|Date of Birth||June 28, 1889|
|Place of Birth||Kidderminster, Worcestershire|
|Next of Kin||William Gardner, father, Kidderminster, England|
|Trade / Calling||Lumberman|
|Religion||Church of England|
|Service Record||Link to Service Record|
|Force||Canadian Expeditionary Force|
|Enlisted / Conscripted||Enlisted|
|Place of Enlistment||Winnipeg, Manitoba|
|Age at Enlistment||26|
|Theatre of Service||Europe|
|Prisoner of War||No|
|Decorations and Medals||Military Medal|
|Date of Death||24/09/1953|
|Age at Death||64|
|Buried At||Lake of the Woods Cemetery, Kenora, Ontario|
The first born child of the family, John Henry Gardner was born on 28 June 1889 in Kidderminster, Worcestershire, England. His parents William, a bricklayer by trade, and Nina Elizabeth (née Whitehouse), a dressmaker, had married during the first quarter of 1888 in Kidderminster. Other children born to the family were Frederick (1893) and Frank (1898).
John was found on the passenger list of the SS Lake Erie that arrived in Canada on 9 March 1907, destination given as Winnipeg, purpose to attend school. Accounts differ as to when he moved to the Rat Portage (later named Kenora) and Keewatin area but after a stint as working as a cookee on he construction of the Grand Trunk Railway, he found employment doing bush work with the Rat Portage Lumber Company.
John Henry Gardner enlisted in Winnipeg on 6 November 1915, occupation given as lumberman. With a ruddy complexion, light gray eyes and dark brown hair, he was 26 years of age. On 31 May 1916 he embarked from Halifax on the SS Olympic with the 90th Battalion. Once overseas he was briefly attached to the 11th and 78th Battalions before being taken on strength with the 24th in October. In January of 1917 he sustained a shrapnel wound to his leg requiring hospitalization followed by a bout of laryngitis in February. In late October he was granted a 10 day leave to England.

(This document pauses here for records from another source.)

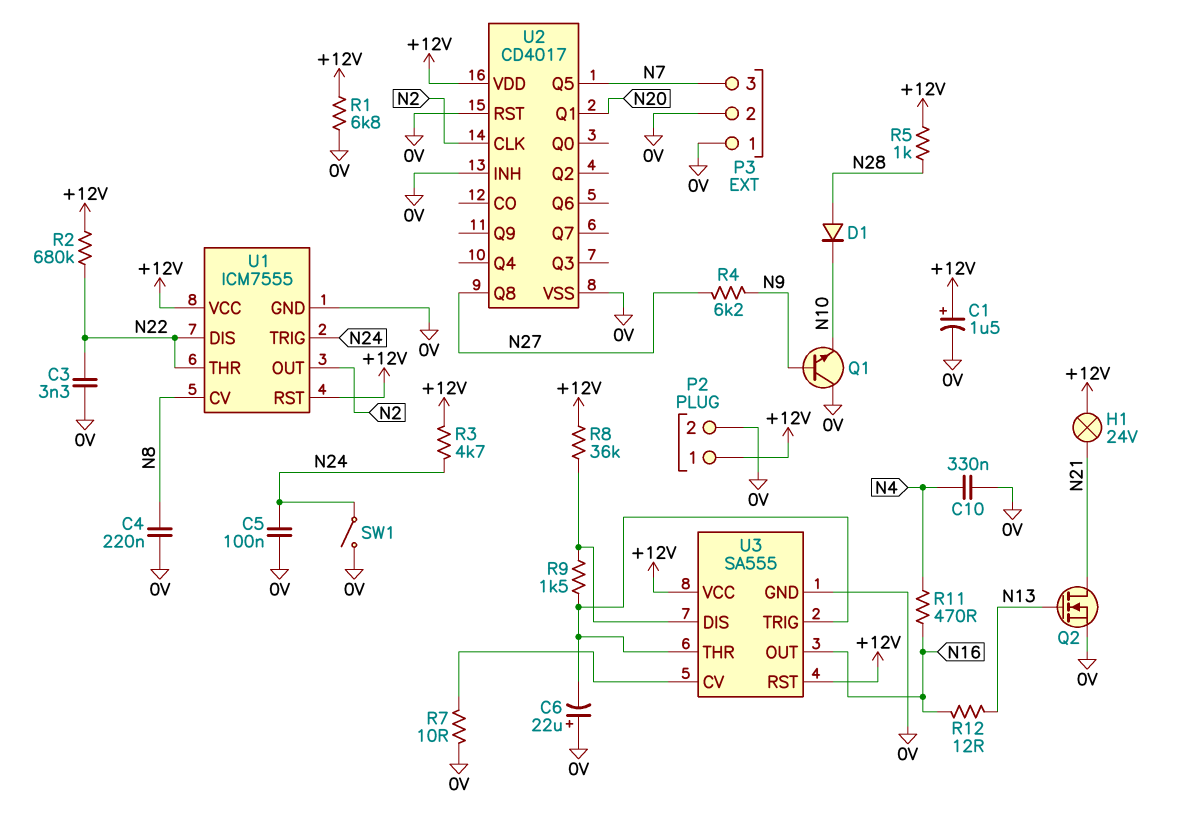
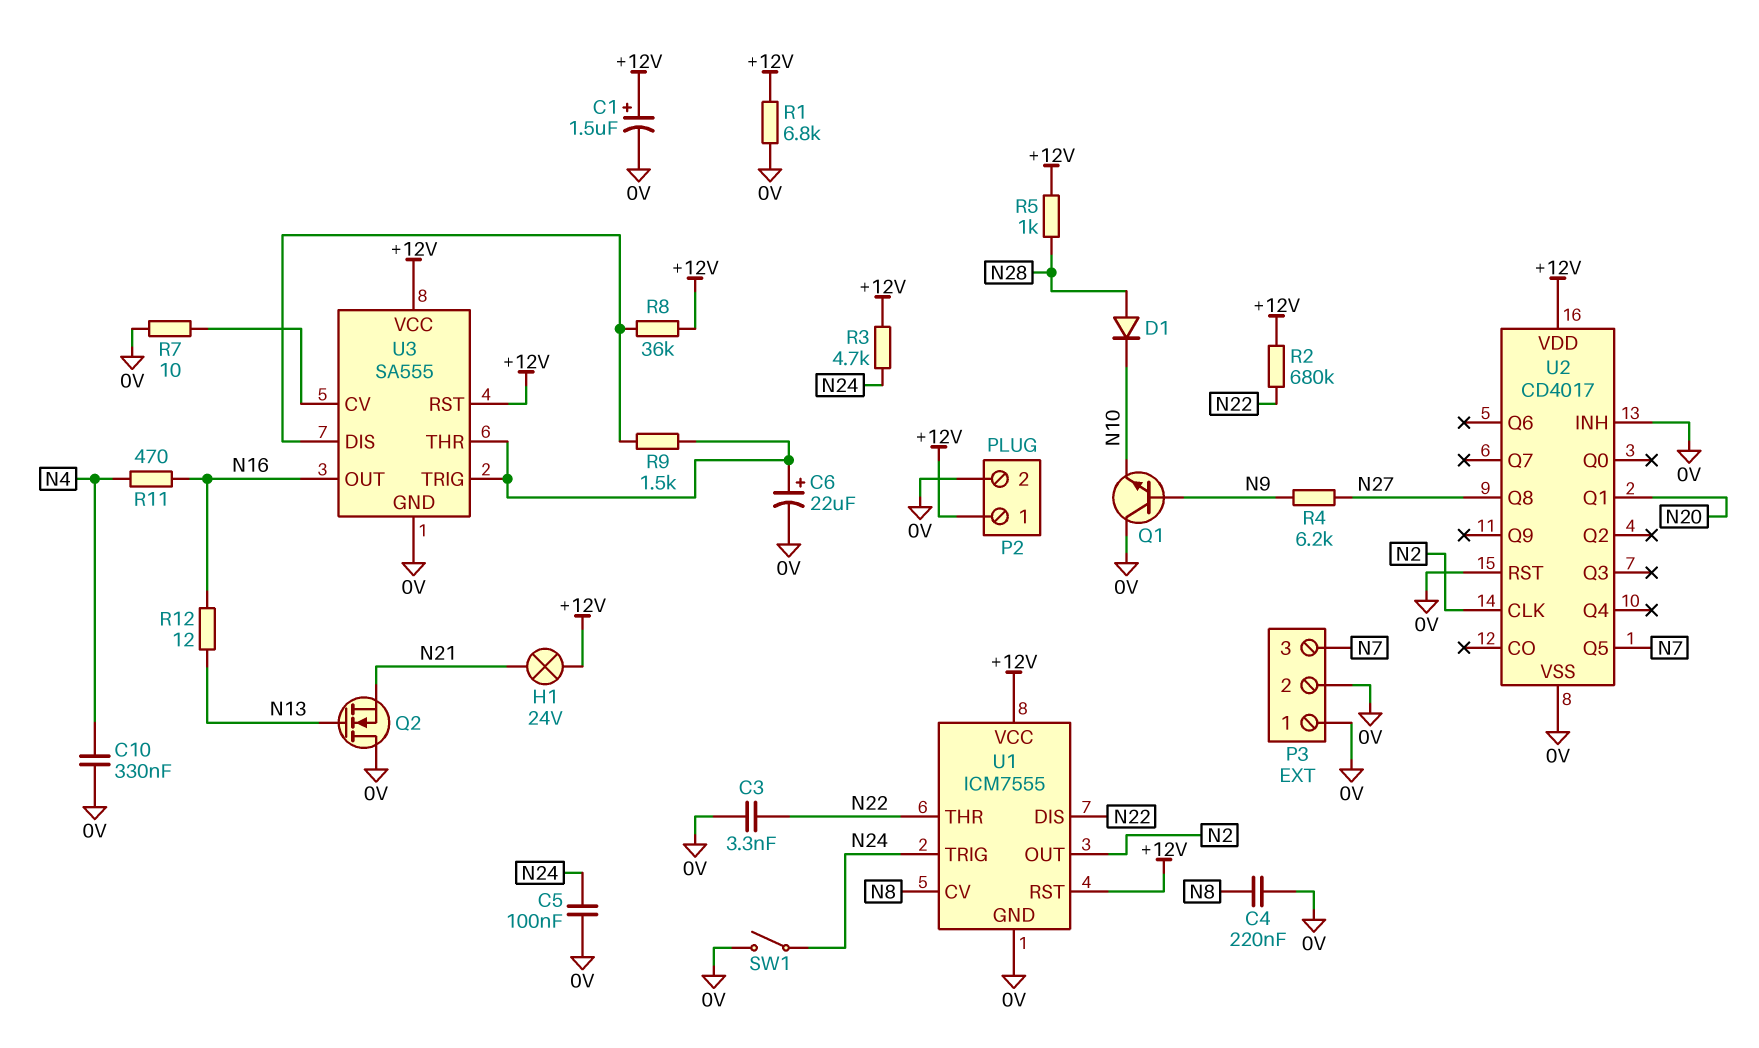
C6: 22uF (plus 0V, minus U3/THR) -> 22uF (plus U3/THR, minus 0V)
Q2: NMOS (G N13, D N21, S 0V) -> NMOS (G N13, D 0V, S N21)

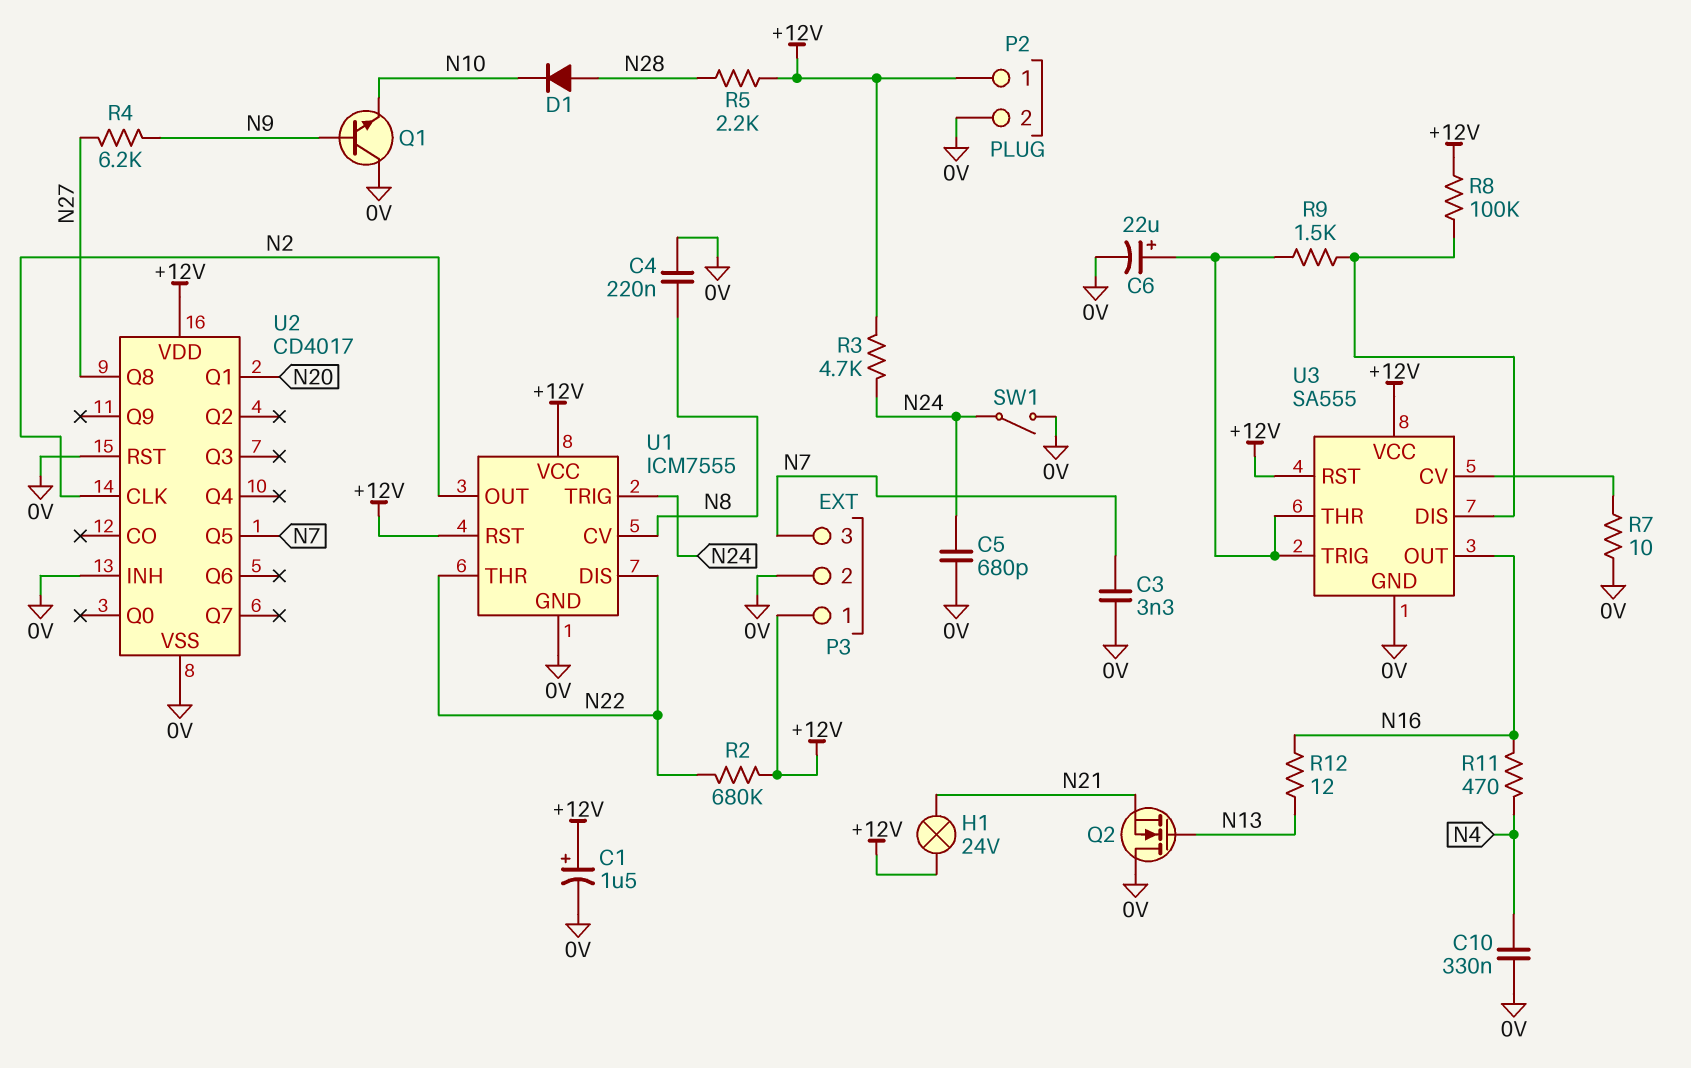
C3: 3.3nF (0V, N22) -> 3.3nF (0V, N7)
C5: 100nF (0V, N24) -> 680pF (0V, N24)
P3 pin 1: 0V -> +12V
R1: 6.8k (+12V, 0V) -> none
R5: 1k (+12V, N28) -> 2.2k (+12V, N28)
R8: 36k (+12V, U3/DIS) -> 100k (+12V, U3/DIS)

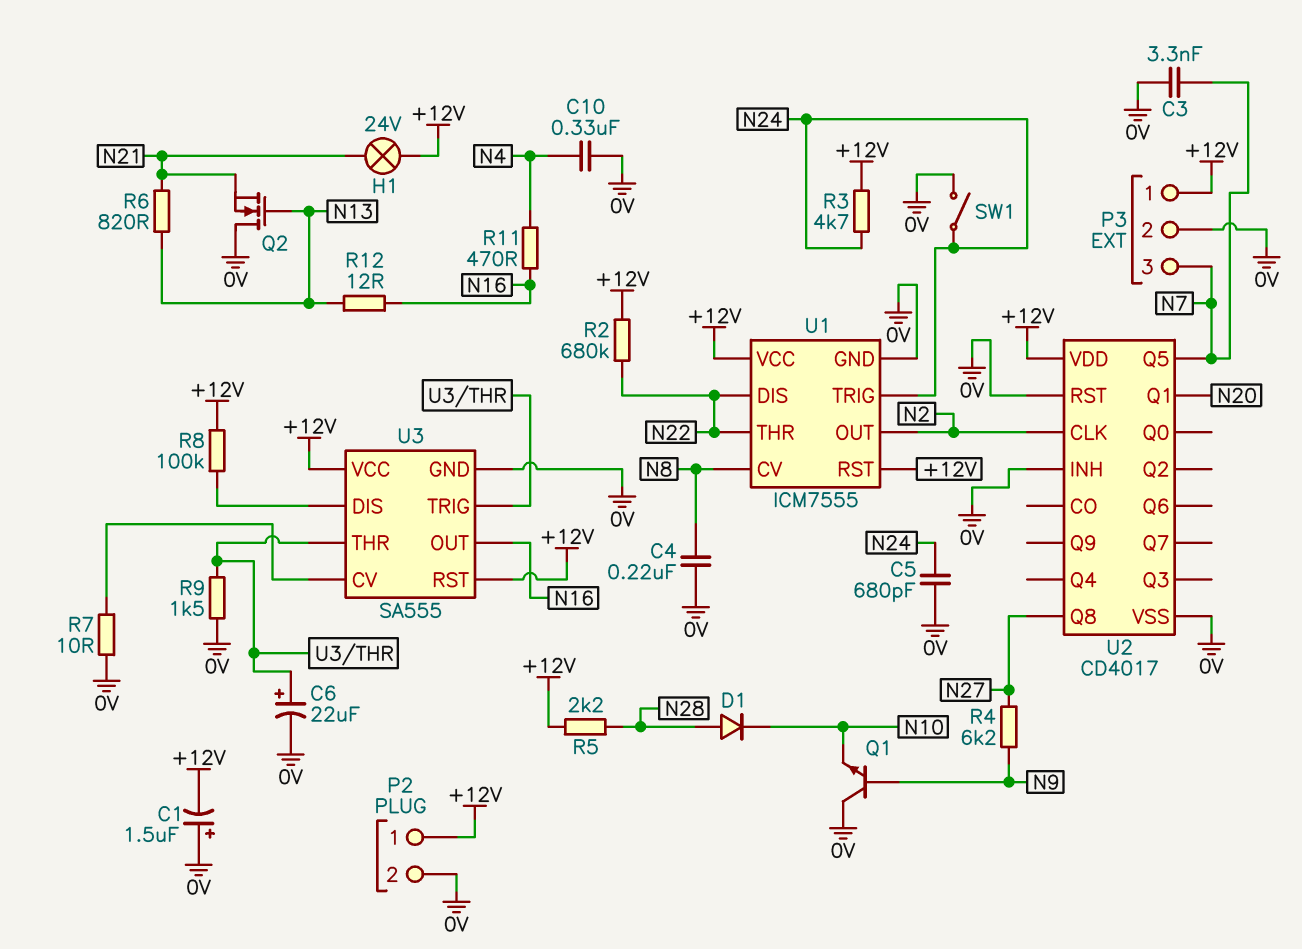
C1: 1.5uF (plus +12V, minus 0V) -> 1.5uF (plus 0V, minus +12V)
R6: none -> 820 (N13, N21)
R9: 1.5k (U3/DIS, U3/THR) -> 1.5k (0V, U3/THR)

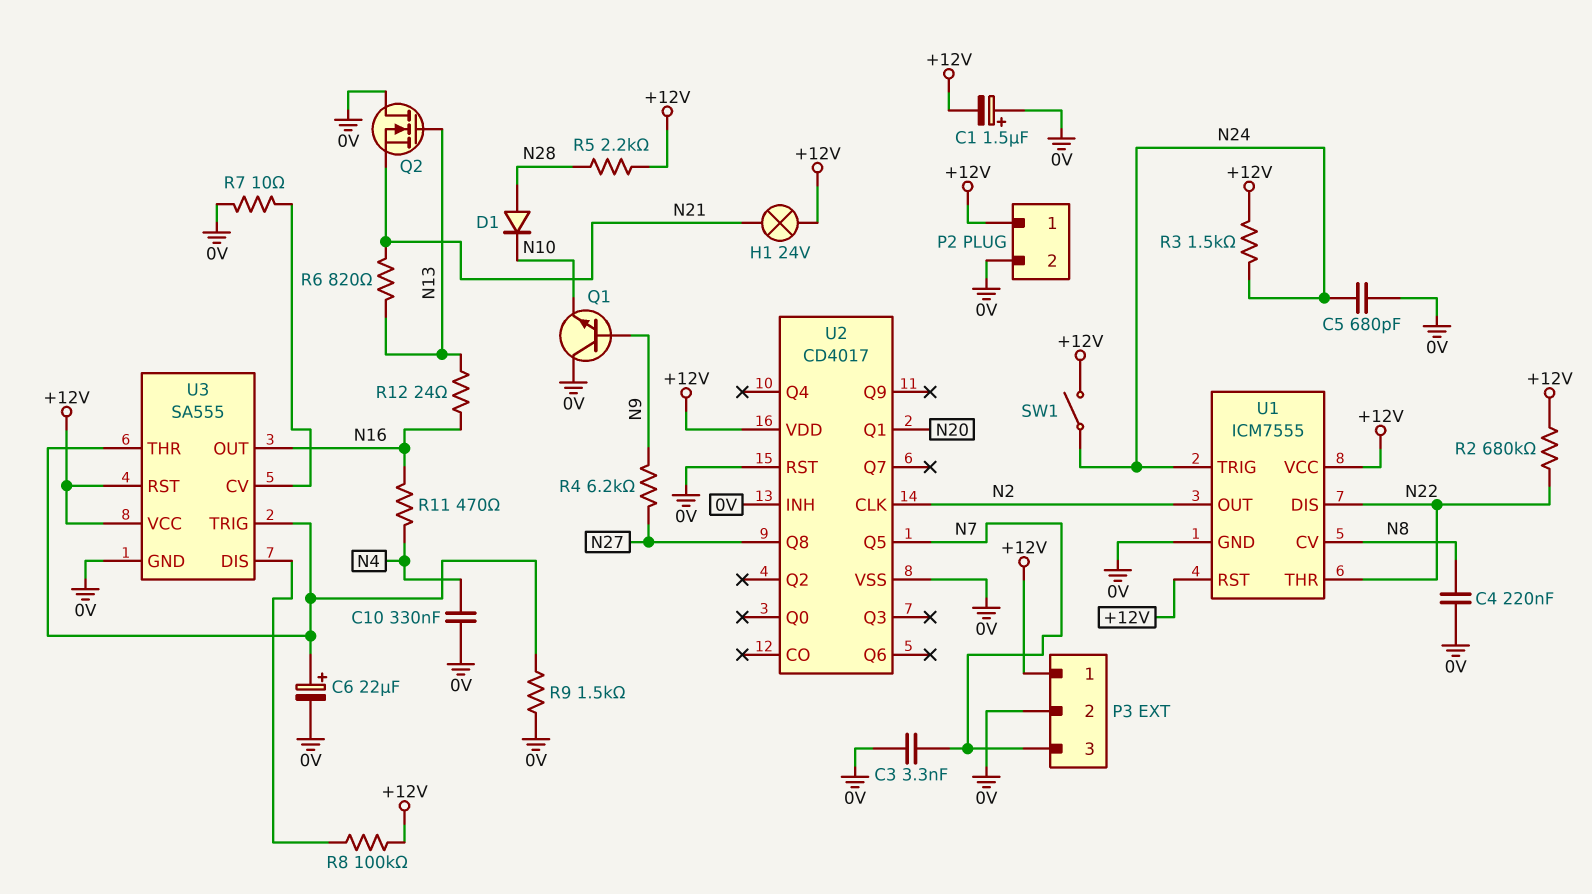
R3: 4.7k (+12V, N24) -> 1.5k (+12V, N24)
R12: 12 (N13, N16) -> 24 (N13, N16)
SW1: switch (0V, N24) -> switch (+12V, N24)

On 6 November 1917, Private John Gardner was awarded a Good Conduct Stripe followed by the Military Medal on 19 February 1918.
John was granted his next leave of 14 days to the UK on November 6th, rejoining his unit on the 25th. The following April he returned to England and then on to Canada in May.
Returning to Kenora, John once again was involved in the lumber industry. He travelled back to England in September of 1921 for an extended stay, arriving back in Canada the following February. In 1926, back in Kidderminster, he married Eleanor Edwards during the third quarter. John returned to Canada in late September. Over the years he worked for the Keewatin Lumber Company as a cruiser, foreman on the drive, and then became camp foreman, a position he held for over twenty years although the company changed hands. He was also a scaler at one point as well as a captain on one of the Lake of the Woods steamboats. In his later years he was employed by the Department of Lands and Forest at their Lakeside base. He was a member of St Alban’s Pro Cathedral, Lake of the Woods Masonic Lodge, and the Kenora Branch of the Canadian Legion.
Predeceased by his mother Nina in 1937 and his father William in 1940, both in Kidderminster, John William Gardner passed away while at work on 24 September 1953. He is interred in the Lake of the Woods Cemetery, Kenora. His brother Frederick died in 1963, his wife Eleanor in 1964, and brother Frank in 1978, all in Kidderminster. John’s gravemarker was replace in 2015.